I went through high school almost the same way. It was a bit different here because my football did the talking and paid for education and boarding fees. The principal even bought school uniforms for me and I just had to play. I represented the school on many a victory.

“‘Please spare me the wisdom of folktales,’ Machokali said, forcing himself to laugh as if he had been joking, but in his heart he was burning with anxiety, for another thought had crept into his mind.”
— Ngugi wa Thiongo

Age of Zinc is proud to present the ninth installment in the memoirs of a South African slum dweller.

Now I want to go back to where I said that we were never poor. We sometimes never had because of certain circumstances. But the opportunity to survive was much more available.

The men and their dogs in the community had special relationships and the dogs wer named as people would be named. Even the knobkerries had names. My father’s knobkerrie was “uMagayi” meaning, “crush the livers.”

This was a special stick used to defend from attack and also as a sign of status. Men had either a dog or a rooster, as well as a special stick that was an image of importance. Many hours would be spent on this thing, whatever it was. If a man had cattle he was elevated to become a complete human being with a wife, his dogs, chicken, children and his stick. This stick would be sometimes decorated with beads of beautiful colours.

My father later had a bicycle and this was a sign of progress. Many more then started riding these bicycles that were called “baboons with two legs.” This bicycle was also decorated in such a way that it became a show piece. This was all about making a statement. The clay pots out of which the men drank Zulu beer were neatly decorated and this was status and beauty. These were the simple things that made a difference and gave a man his dignity.

Today we will build our shacks, decorate and paint them.
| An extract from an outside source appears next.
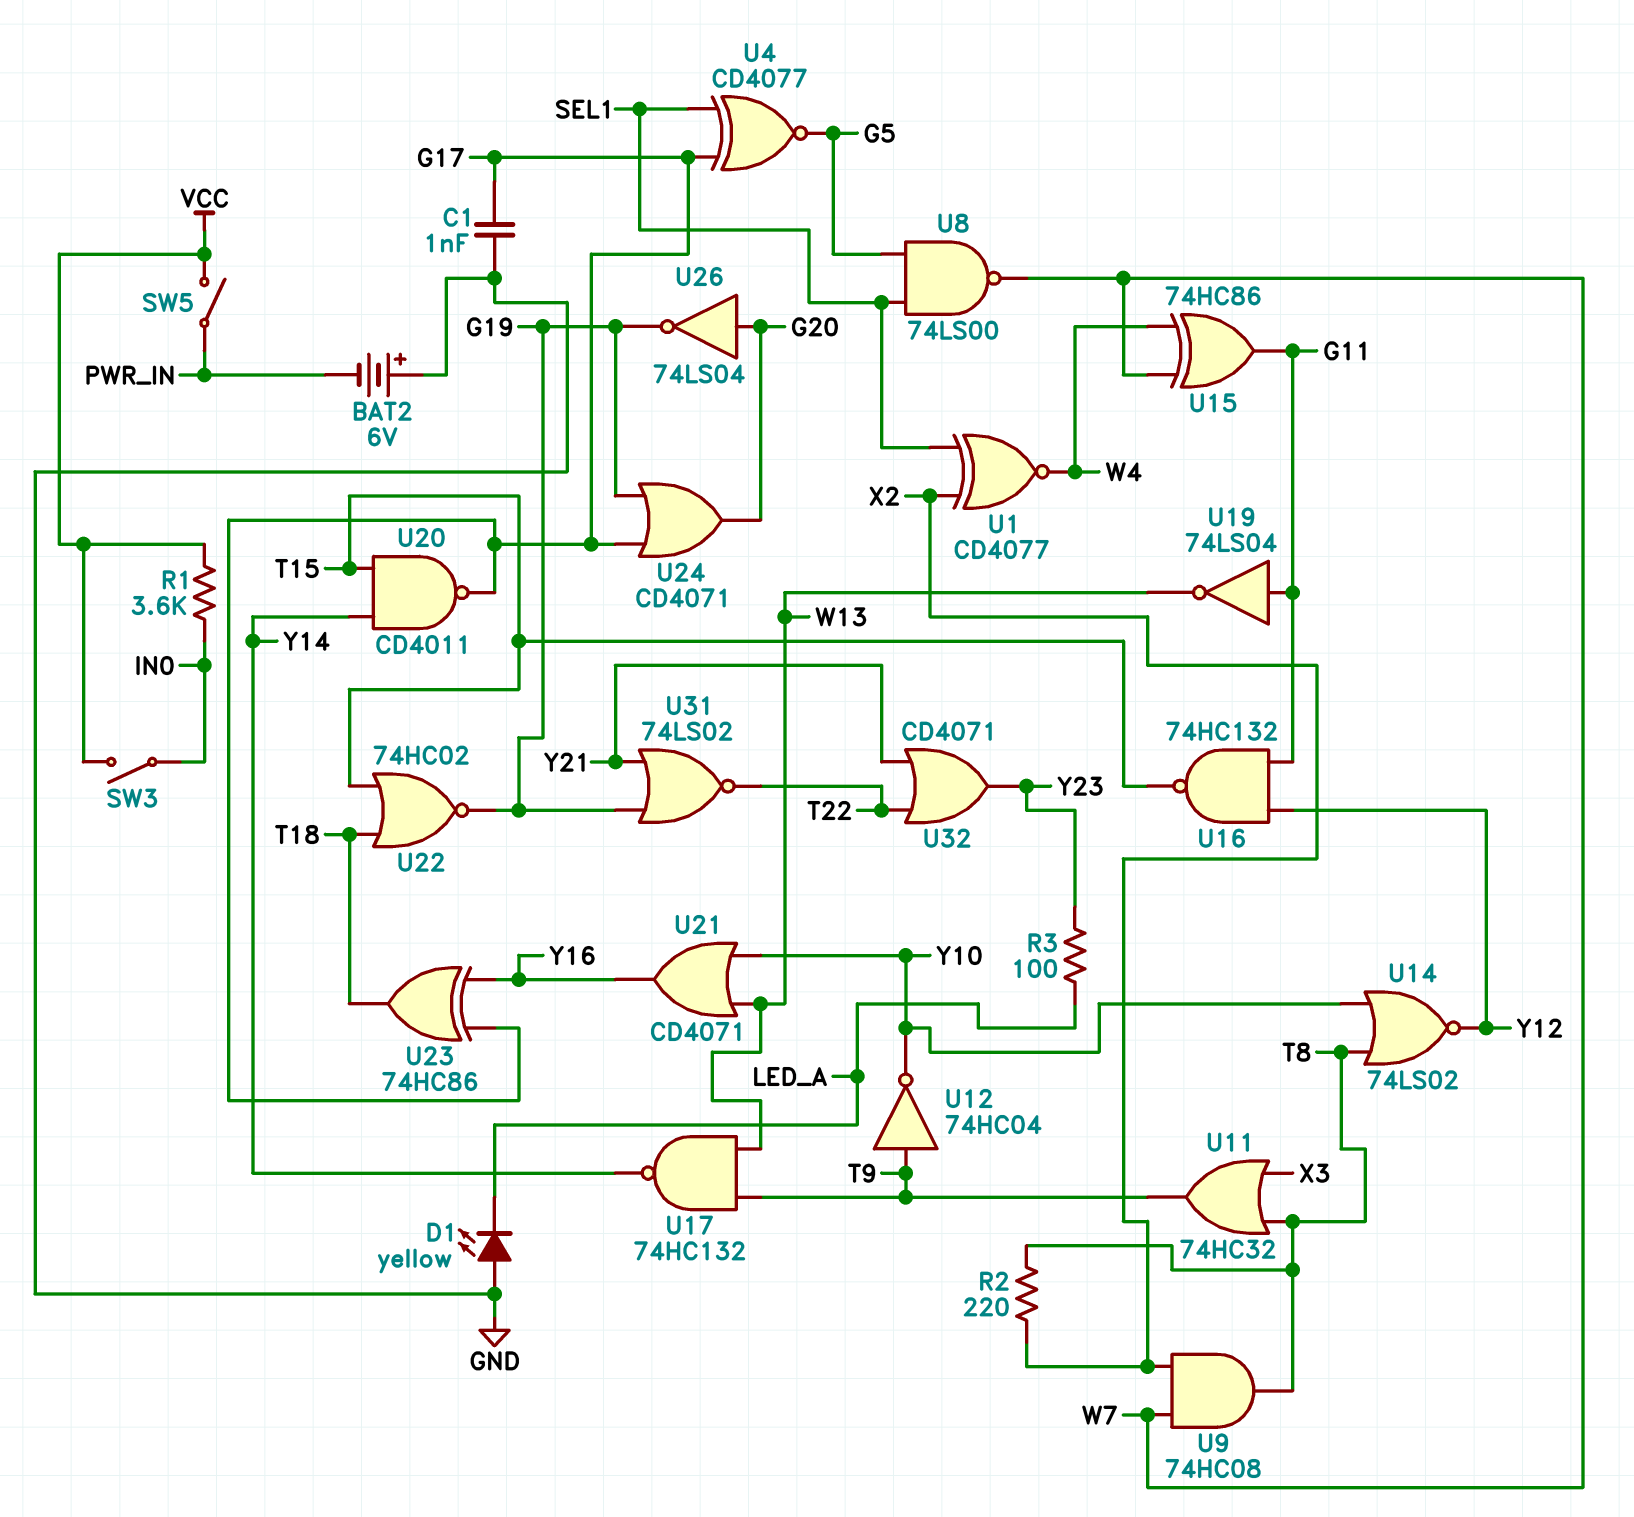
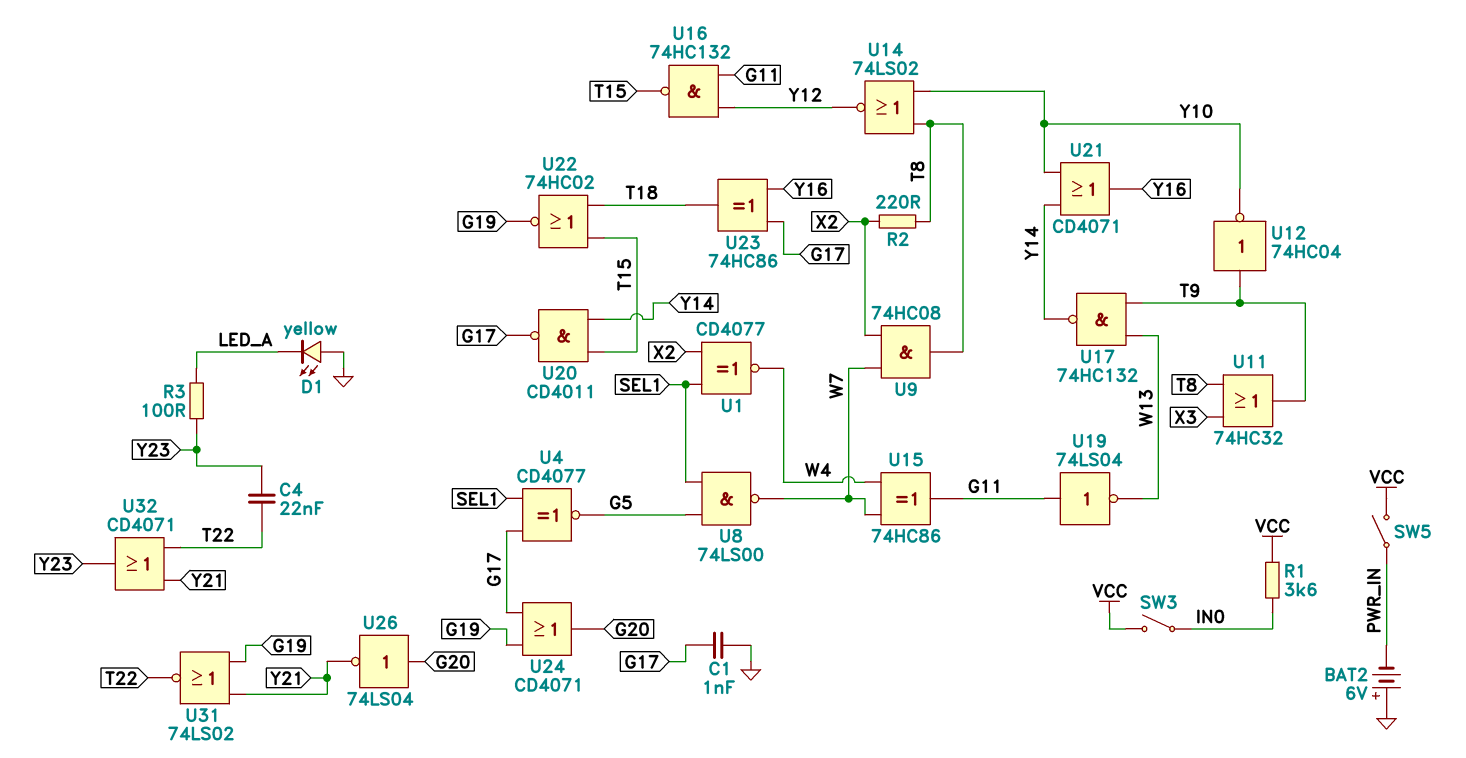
C4: none -> 22nF (T22, Y23)
U21: OR CD4071 (in W13, in Y10, out Y16) -> OR CD4071 (in Y10, in Y14, out Y16)
U26: NOT 74LS04 (in G20, out G19) -> NOT 74LS04 (in G20, out Y21)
We will put in colouring paper from fashion magazines and newspapers. We wear expensive jeans and t-shirts and some even drive VW Golfs and Toyotas. But still this is not enough. Today life is more dangerous because these things do not come easily to poor people. If you have a wife or partner, it’s even more dangerous because of the diseases that now prowl our neighborhoods.
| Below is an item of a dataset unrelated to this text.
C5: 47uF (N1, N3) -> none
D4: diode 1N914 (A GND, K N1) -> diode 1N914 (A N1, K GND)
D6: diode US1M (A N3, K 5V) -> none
The car thieves, the burglars, and the HIV. These all destroy our dignity and status. I remember the clear water springs with cool, clean water, I remember mielie fields and chicken and birds chirping and calling in the yard. Was this not richness? It was almost of unheard of to call yourself poor or declare yourself poor.

If a family had no oxen to plough their fields, they would borrow from their neighbours to do so and keep some milk cows for a certain period until they were also self-reliant. I wonder if this cannot be done instead of these subsidies for rural communities.

Today if you are hungry and have nothing, you become a subject for discussion and resource for those who would then spend the first five years discussing and strategizing how to desist you from your poverty. There will be workshops, seminars and conferences to discuss how to give you a meal.

Where I come from this was not an issue. You could be given or borrowed two oxen to plough, two to milk, and a bull for security and company and you would survive. We are victims of self-made poverty.

Today poverty has become a reason for those who have to continue enriching themselves by declaring they can eradicate it and they know how to help poor people. They then declare themselves the experts and are given massive resources through government departments. This has become just another way of ripping off the fat of the land.

There are no poor people. There are only deprived people. Go back to the land of plenty. Rebuild the dams. Plough the land. Talk to the birds and people. They have the answers and hands. They will provide the energy and reap the fruits of the harvest.

We were always proud and never went around telling people we were poor. It would have been something very serious not to have. Even not having a wife was something bad because it meant you were either not fertile or something was wrong with your organs or you were cursed or you screwed other people’s wives. You were sorted out. By this, I mean that some elders would discuss your situation and then you would be saved by being offered someone who was supportive to your situation.